I met Pavel Dobrusky in the 1980s shortly after he defected from Czechoslovakia. He came to Perseverance Theatre in Alaska, where I was the producing director and a playwright and actor in the company. Pavel turned Perseverance upside down with his unconventional approach to theatre. His theatrical designs quickly became one of our company’s signatures.
Pavel was a hugely complicated person. He was at once funny, brooding, cynical, goofy, tormented and wildly creative. He was a brilliant designer (although he would scold me if I said that in his presence—he insisted on being called a scenographer, the word used in his beloved Prague). He was a provocative director, a sharp-eyed dramaturg and the life of every party. He had a big, booming laugh. He drank beer for breakfast. And he was a good friend. On one of my milestone birthdays he telephoned me from Norway (in the days when phone calls from Norway cost a fortune) to wish me a happy birthday.
Pavel had a profound effect on me as a young playwright. He introduced me to the importance of theatrical metaphor. He taught me the art of the stage, where “a leaf is never a leaf!” but always something more. Pavel often railed against the literalism of the American theatre and our fondness for realistic sets filled with couches and kitchen tables. He also railed against democracy. He insisted—boisterously—that it made for lousy theatre.

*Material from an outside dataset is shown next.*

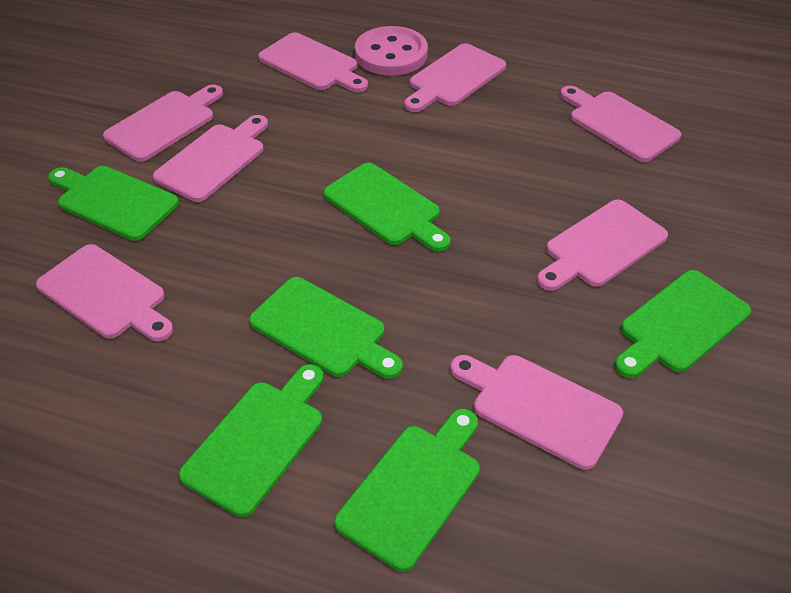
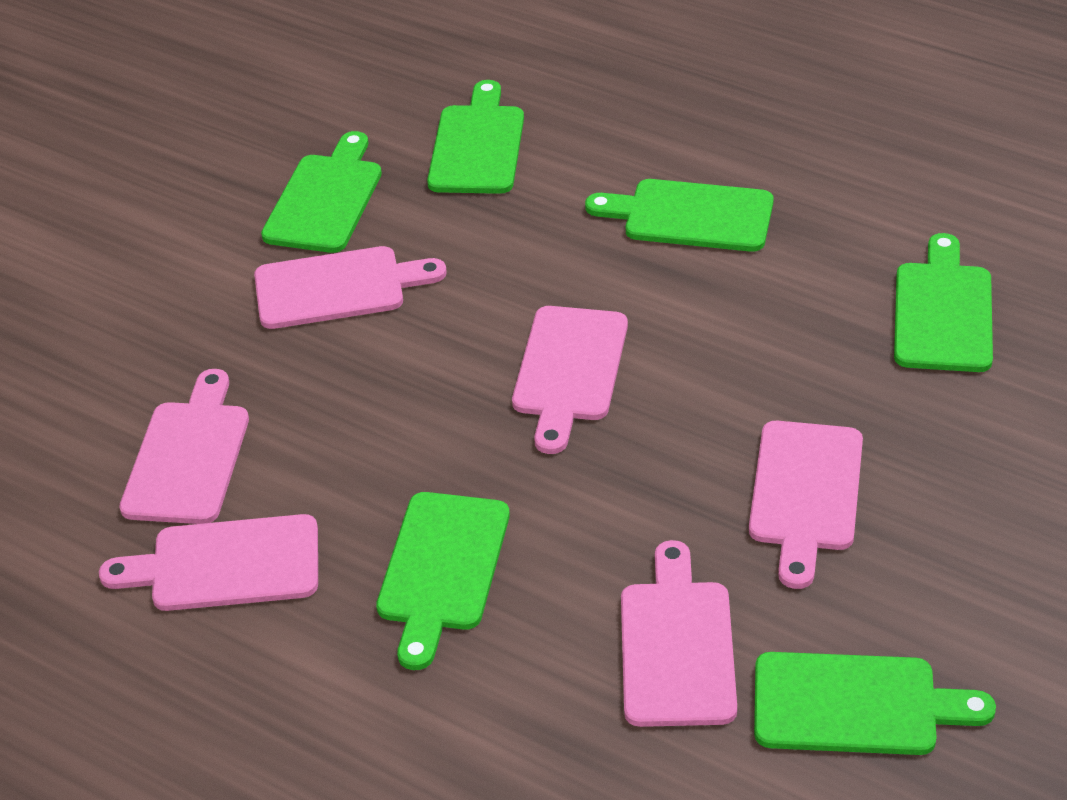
pink button: 1 -> 0
pink cutting board: 8 -> 6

I never fully understood what he meant until I joined him in Prague several years ago when we were working on my new play The Velvet Weapon, a backstage farce about democracy inspired by the Velvet Revolution. Pavel and I spent a month interviewing the theatre artists who staged the revolution with Václav Havel by using their theatre skills to overthrow the Soviet-backed regime.
Pavel’s insistence on the use of metaphor stemmed from his years working as an artist behind the Iron Curtain, where playwrights couldn’t put their ideas into words without fear of reprisal. The job fell to the scenographers to create a visual language based in metaphor, so that the Czech nation could express forbidden ideas under the watchful eyes of their invaders. I suddenly understood Pavel’s insistence on being called a scenographer instead of a designer—the word “designer” just didn’t capture what he did, which was visual playwriting. And I understood why he thought democracy was bad for theatre. In a democracy we can say anything. We don’t need metaphor, and so we tend toward an expression that is literal.
It’s an uncomfortable thought with uncomfortable implications. But that was Pavel. He was a provocateur. He was full of contradictions: the man who fled Communism to live in a democracy, and then railed against it. The artist who was opposed to literalism and insisted upon metaphor, only to find in The Velvet Weapon, one of his last projects, that the best way to capture the backstage antics of the Velvet Revolution was to stage it as a backstage farce, which—alas—it literally was.
Pavel died too young. During his short time with us, he worked as a scenographer at theatres including Arena Stage in Washington, D.C., Virginia Stage, Cleveland Play House and Children’s Theatre Company in Minneapolis. One of his first jobs in the U.S. was to design Darrah Cloud’s Stick Wife, directed by Roberta Levitow at the Los Angeles Theatre Center. He worked with directors Molly Smith, Peter Hackett and Charles Towers on numerous projects. He was a regular at Perseverance Theatre and Denver Center Theatre CompanyDeb. He was a longtime collaborator with Per-Olav Sørensen of Norway.
Pavel’s theatrical vision ultimately proved too risky and too difficult for the American theatre. It’s been many years since he worked on our stages. We are the poorer for it. Pavel ended up leaving this country and returning to Prague, where he spent his final days. He died in April while working to create a theatre-training program for young artists. He will be sorely missed.
Deborah Brevoort is a playwright, the former producing director of Alaska’s Perseverance Theatre and an alumnus of New Dramatists.